De repente, sintió una admiración por ella que le costó mucho admitir, porque era algo que no deseaba sentir, y esa admiración fue acompañada de una mayor comprensión y una preocupante sensación de que aquella mujer se merecía algo mejor.
No pudo hacer ningún progreso con sir Humphrey ni con Jeremy y, finalmente, tuvo que reconocer la derrota. Aunque sí les arrancó la promesa de que pensarían en el tema y le informarían de inmediato si se les ocurría algo que pudiera ser el objetivo del ladrón.
Clavó los ojos en Leonora y se levantó. Durante todo el rato, había sido consciente de su tensión, de que lo vigilaba como un halcón listo para abalanzarse y desviar o rebatir cualquier comentario que pudiera revelar que ella hubiera participado en los acontecimientos de la noche anterior.
Tristan le sostuvo la mirada; ella captó el mensaje y se levantó también.
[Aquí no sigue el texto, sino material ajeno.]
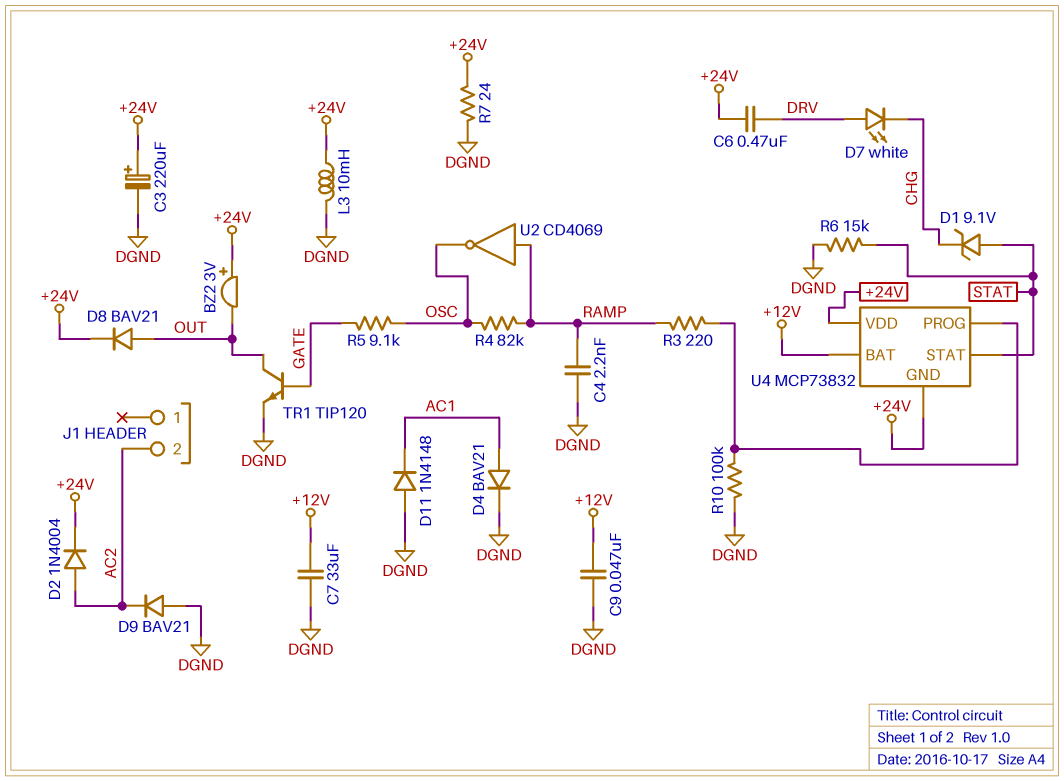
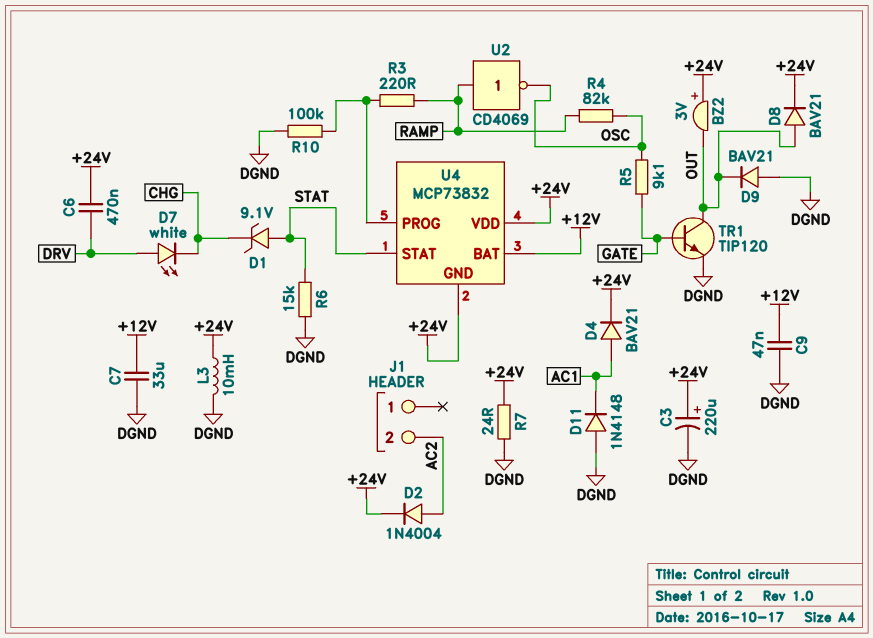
C4: 2.2nF (DGND, RAMP) -> none
D4: diode BAV21 (A AC1, K DGND) -> diode BAV21 (A AC1, K +24V)
D9: diode BAV21 (A DGND, K AC2) -> diode BAV21 (A DGND, K OUT)

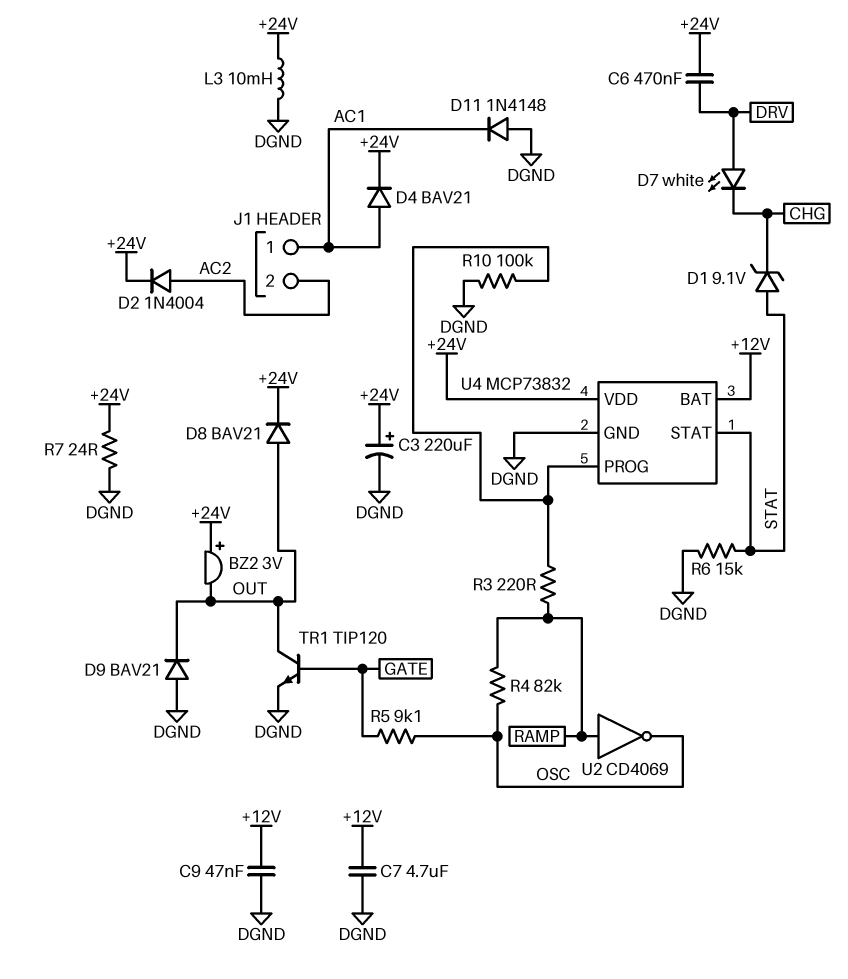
C7: 33uF (+12V, DGND) -> 4.7uF (+12V, DGND)
J1 pin 1: none -> AC1
U4 pin GND: +24V -> DGND

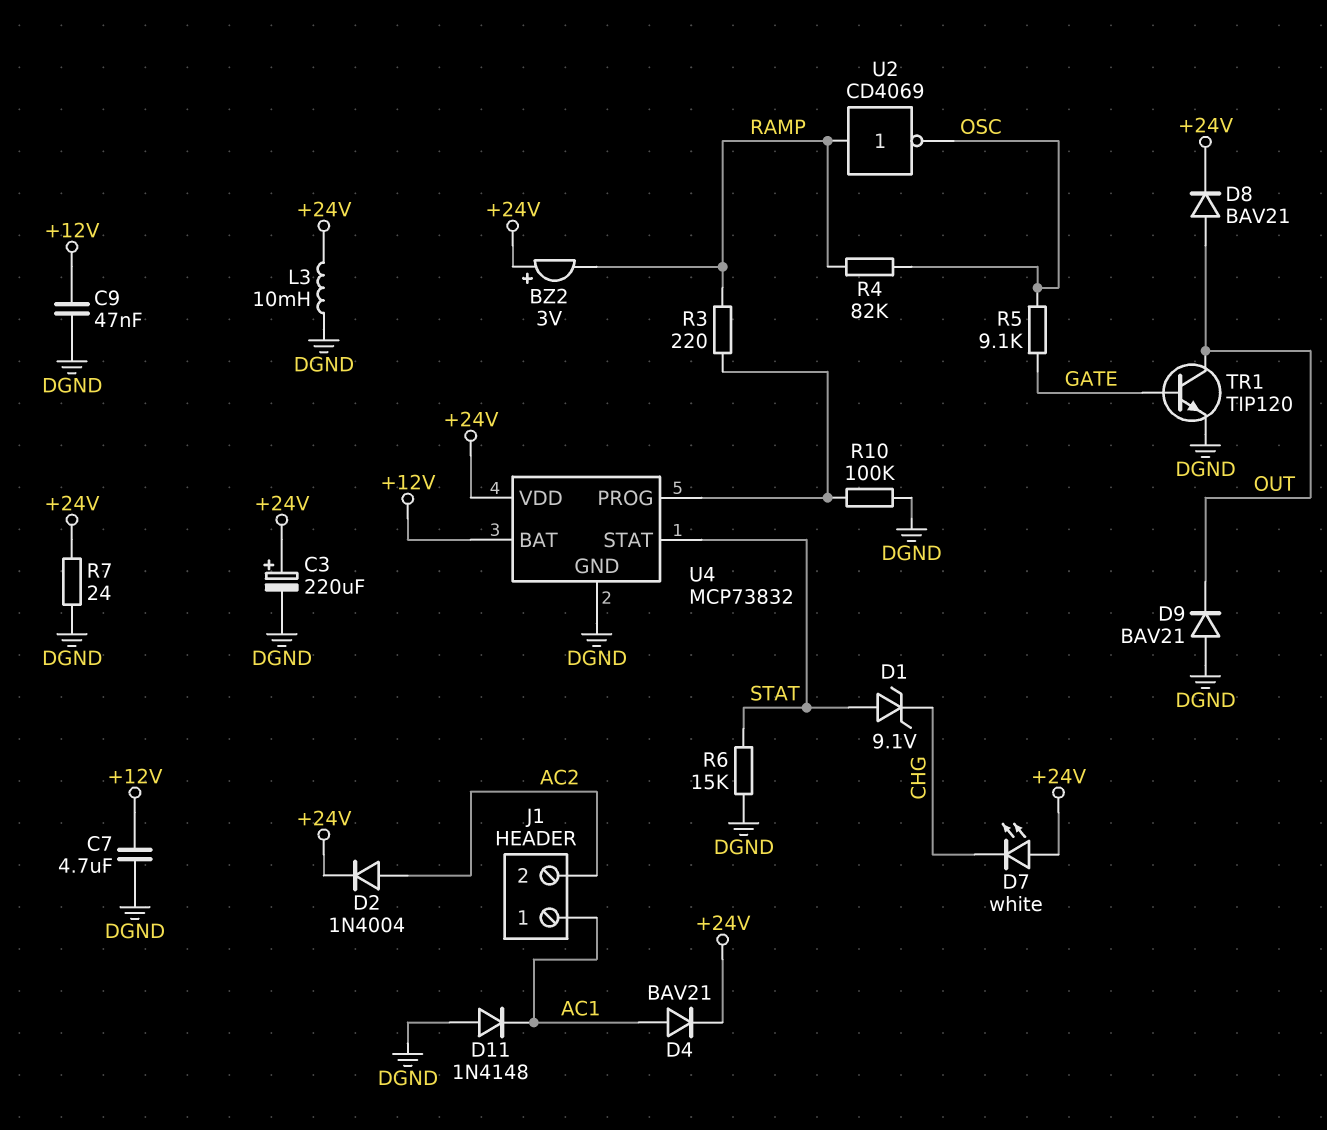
BZ2: buzzer 3V (plus +24V, minus OUT) -> buzzer 3V (plus +24V, minus RAMP)
C6: 470nF (+24V, DRV) -> none
D7: LED white (A DRV, K CHG) -> LED white (A +24V, K CHG)

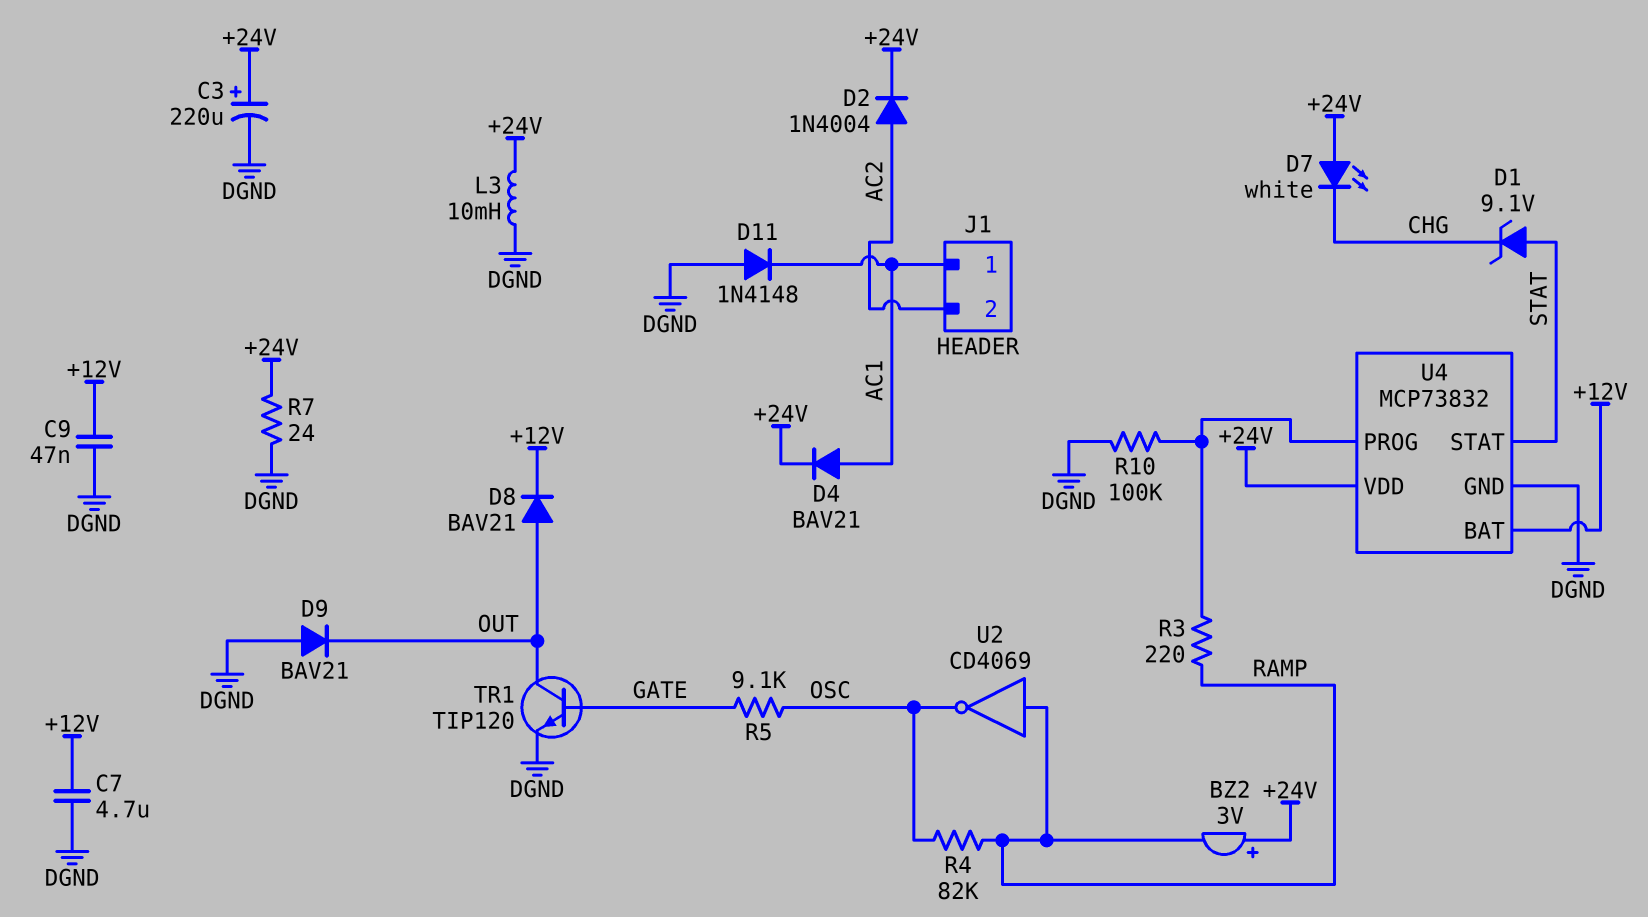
D8: diode BAV21 (A OUT, K +24V) -> diode BAV21 (A OUT, K +12V)
R6: 15k (DGND, STAT) -> none

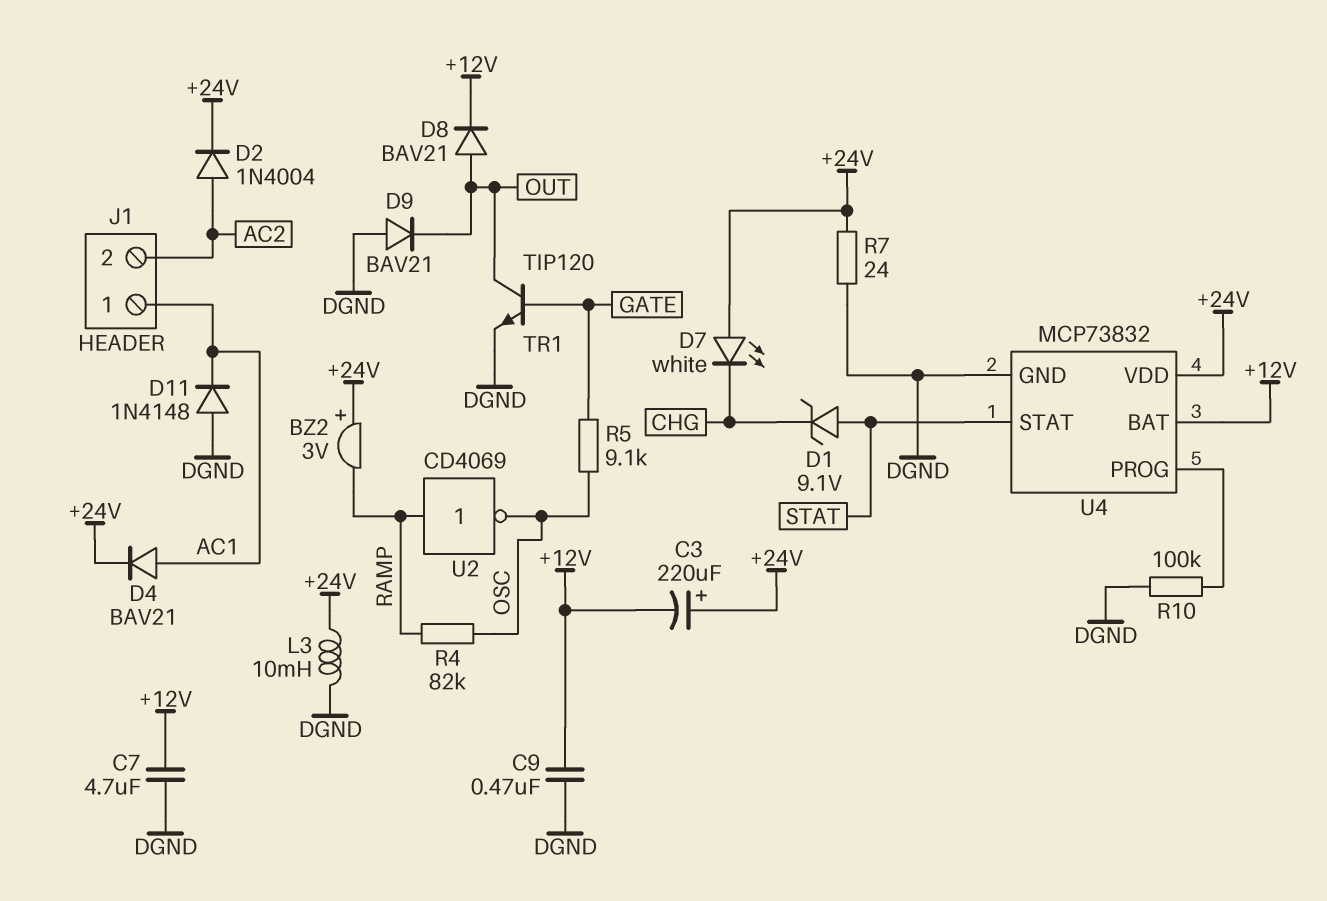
C3: 220uF (plus +24V, minus DGND) -> 220uF (plus +24V, minus +12V)
C9: 47nF (+12V, DGND) -> 470nF (+12V, DGND)
R3: 220 (RAMP, U4/PROG) -> none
– Acompañaré a lord Trentham.
Con agradable sonrisa, Humphrey y Jeremy se despidieron de él. Tristan siguió a Leonora hasta la puerta de la biblioteca, se detuvo allí y se dio la vuelta. Los dos hombres ya tenían la cabeza agachada y habían regresado al pasado. La expresión de la joven le decía que era consciente de lo que había visto y arqueó una ceja con socarronería, como si la divirtiera que hubiera pensado que podía cambiar las cosas.
Él sintió cómo se le endurecían las facciones y le indicó a Leonora que pasara delante de él. Ella cerró la puerta a su espalda y lo guió al vestíbulo delantero, pero Tristan se acercó a la puerta de la salita, le tocó el brazo y la miró a los ojos cuando Leonora se volvió hacia él.
– Demos un paseo por el jardín trasero. -Cuando vio que no accedía de inmediato, añadió-: Quiero hablar con usted.
Ella vaciló pero luego asintió. Atravesaron la salita -Tristan se fijó en que la labor de bordado estaba igual que el día anterior- y salieron al jardín. Leonora caminaba con la cabeza alta. Él se colocó a su lado, pero no dijo nada, esperando que la joven le preguntara de qué quería hablar, mientras aprovechaba el momento para montar una estrategia que le permitiera convencerla de que debía dejar el asunto del misterioso ladrón en sus manos.
El césped se veía exuberante y bien cuidado, los macizos que lo rodeaban estaban llenos de extrañas plantas que Tristan no había visto nunca. El difunto Cedric Carling debía de haber sido un coleccionista, además de una autoridad en horticultura…
– ¿Cuánto hace que falleció su primo Cedric?
Leonora lo miró.
– Hace unos dos años. -Se detuvo, luego continuó-: No puedo creer que haya algo valioso entre sus papeles. Si fuera así, hace tiempo que lo sabríamos.
– Sin duda. -Después de tratar con sir Humphrey y Jeremy, su manifiesta agudeza era reconfortante.
Habían atravesado la extensión de césped y la joven se detuvo ante un reloj de sol colocado en un pedestal, en el interior de un profundo macizo. Tristan se detuvo a su lado un poquito más atrás y observó cómo extendía la mano y recorría con la yema de los dedos el grabado de la esfera de bronce.
– Gracias por no mencionar mi presencia en el número doce anoche. -Su voz sonó baja, pero clara. Mantuvo la mirada fija en el reloj de sol-. O lo que sucedió en el jardín.
Tomó aire y levantó la cabeza, todavía de espaldas.
Antes de que él pudiera decir nada más, de que pudiera decirle que el beso no había significado nada, que había sido un estúpido error, o una tontería semejante que se sentiría obligado a demostrar que era errónea, Tristan alzó la mano, le apoyó la yema de un dedo en la nuca y descendió despacio por su espina dorsal, hasta más allá de la cintura.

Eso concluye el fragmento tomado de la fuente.